Betting markets that predicted Britain would remain in the European Union followed all the historical precedents of how undecided voters behave — and got it badly wrong.

On the eve of the referendum in which British voters shocked the world by choosing to abandon its 43-year-old membership in the EU (including its previous iterations), betting markets put the likelihood of that very outcome at nearly 1 in 4. Many voters who hadn’t yet taken a side, who went with the status quo in referenda in Scotland and Quebec, took the plunge.

“On the day the undecideds, of which there were many, went with their gut emotion,” said Leighton Vaughan Williams, a professor at Nottingham Trent University. “The markets were expecting the undecideds to switch predominantly to the status quo, as this has happened in previous referendums.”

Vaughan Williams also identified a crucial difference between Scotland’s referendum on independence in 2014 and the Brexit poll: The tabloid press in Britain raged against the EU and in favor of leaving.

“This time was different,” he said. “It was the Sun and Daily Mail that won it, and the impact these mass distribution tabloid papers have on the popular psyche, especially in whipping up emotion, is difficult to overestimate. It is another lesson learned.”

It’s difficult to measure the impact of the media on voters. But one unquestionable reason for the outcome is that the rank and file of the pro-EU Labour Party abandoned their elites en masse to put the "leave" camp over the top.

“‘Leave’ ap­pear to have tapped a deeper reser­voir of tra­di­tional Labour vot­ers than we might have pre­vi­ously as­sumed,” Pawel Swidlicki, a pol­icy an­a­lyst at Open Eu­rope, a think tank, told the Wall Street Journal.

Exit polls are spotty in Britain, but Labour stronghold after Labour stronghold began reporting majorities for leaving the EU when the votes were counted, giving pro-EU forces the jitters as soon as the polls closed.

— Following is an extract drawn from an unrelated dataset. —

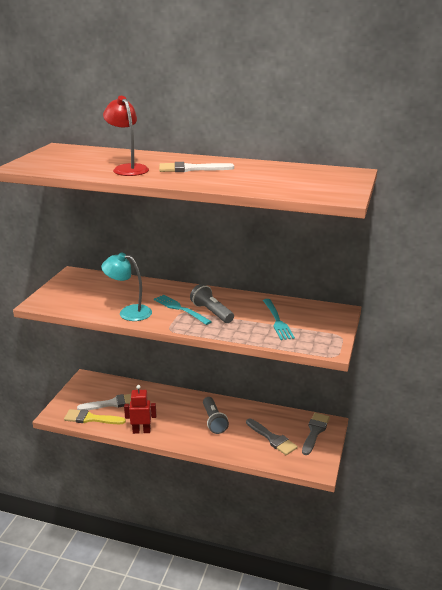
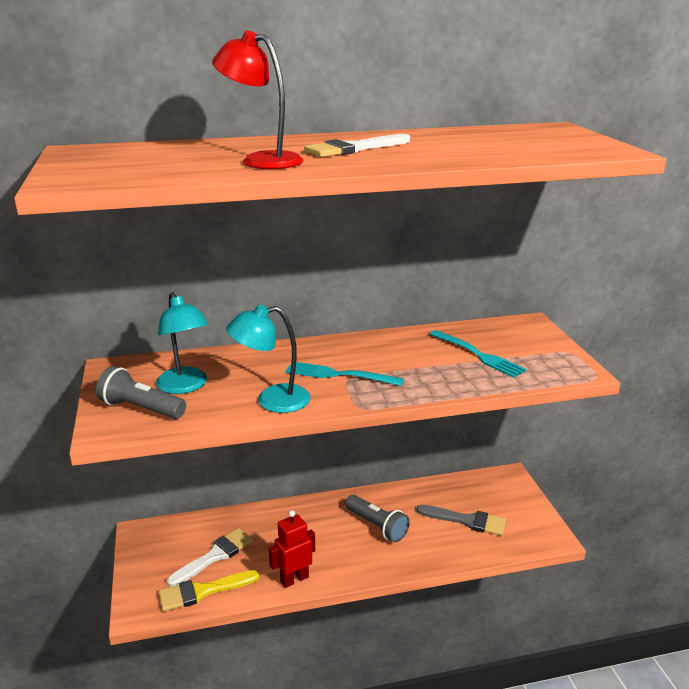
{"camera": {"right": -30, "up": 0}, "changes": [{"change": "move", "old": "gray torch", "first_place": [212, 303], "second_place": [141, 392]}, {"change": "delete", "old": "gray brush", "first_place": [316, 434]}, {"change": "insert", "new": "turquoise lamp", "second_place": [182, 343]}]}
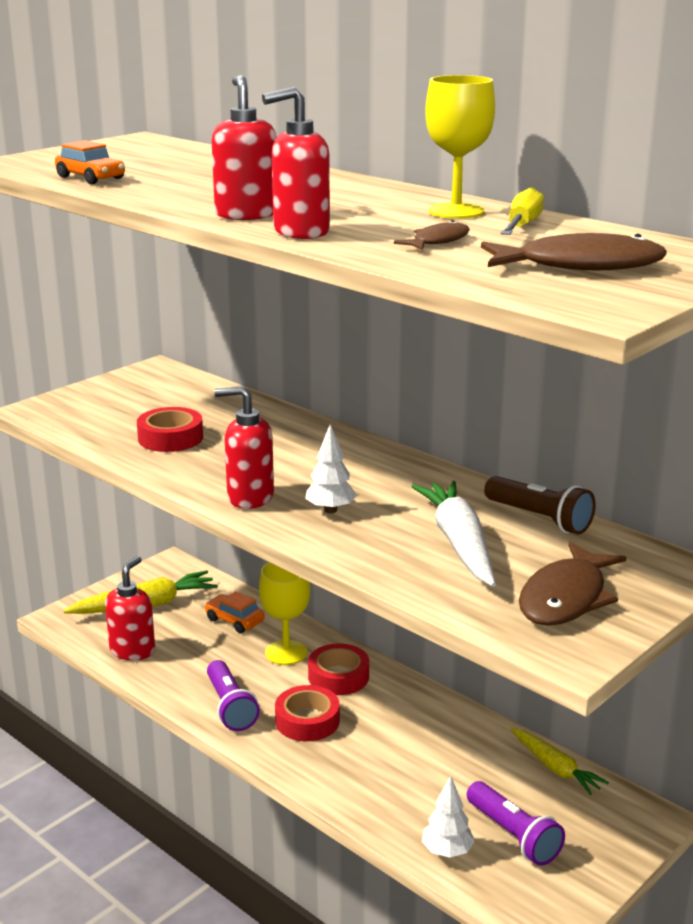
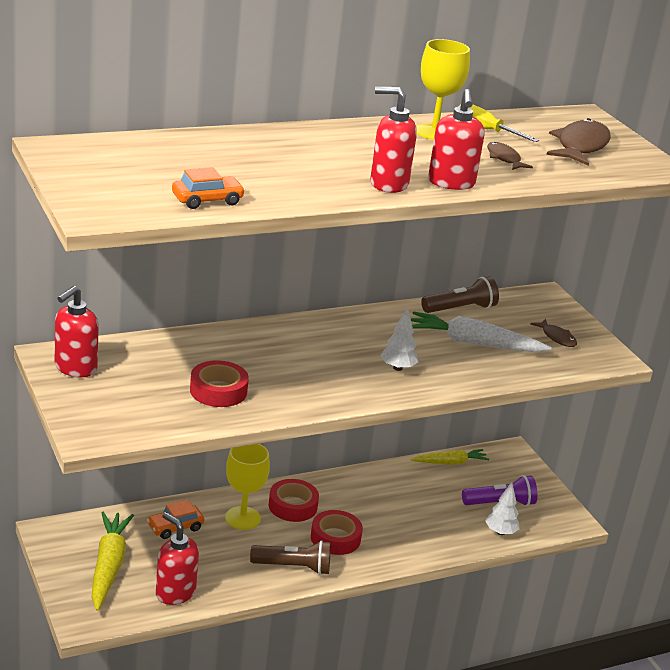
{"camera": {"right": -70, "up": 5}, "changes": [{"change": "recolor", "old": "purple torch", "new": "brown torch", "first_place": [233, 695], "second_place": [290, 557]}, {"change": "move", "old": "crimson soap pump", "first_place": [244, 447], "second_place": [77, 331]}, {"change": "resize", "old": "brown fish figure", "first_place": [573, 584], "second_place": [553, 333], "factor": 0.54}]}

The rebellion against the EU by traditional Labour voters also overlapped with a pronounced trend among Britons, the older they were, to support Brexit. A YouGov poll found that 75 percent of voters 18 to 24 voted to remain in the EU, while only 39 percent of those over 64 did.

“We didn’t mobilize our supporters to understand that this is not a protest vote against the government or the establishment,” former British Prime Minister Tony Blair told the Financial Times.

Blair called Labour’s support of the EU during the campaign “pretty lukewarm,” hinting at the trouble Labour leader Jeremy Corbyn now faces after the referendum. Corbyn came under repeated criticism for his halfhearted advocacy during the campaign, in which he repeatedly gave nods to the common criticisms of the EU, and may pay for the outcome with his job.

The problem for pro-EU forces extended to voter turnout as well, according to data compiled by the Press Association.

The overall turnout for the referendum was 72.2 percent, a very high number by the country’s standards. But three of the four regions with the lowest turnout — London, Northern Ireland and Scotland — were also strongholds of pro-EU sentiment. And those older voters who wanted to leave the EU turned out in higher numbers than younger ones.

Nigel Farage, leader of the anti-EU United Kingdom Independence Party, channeled precisely the sentiment — gut feelings — that Vaughan Williams identified after the result.

"I believe we're going to win this referendum. Why?” Farage told the BCC before the vote. “Because there's far more passion on the leave side of the argument.”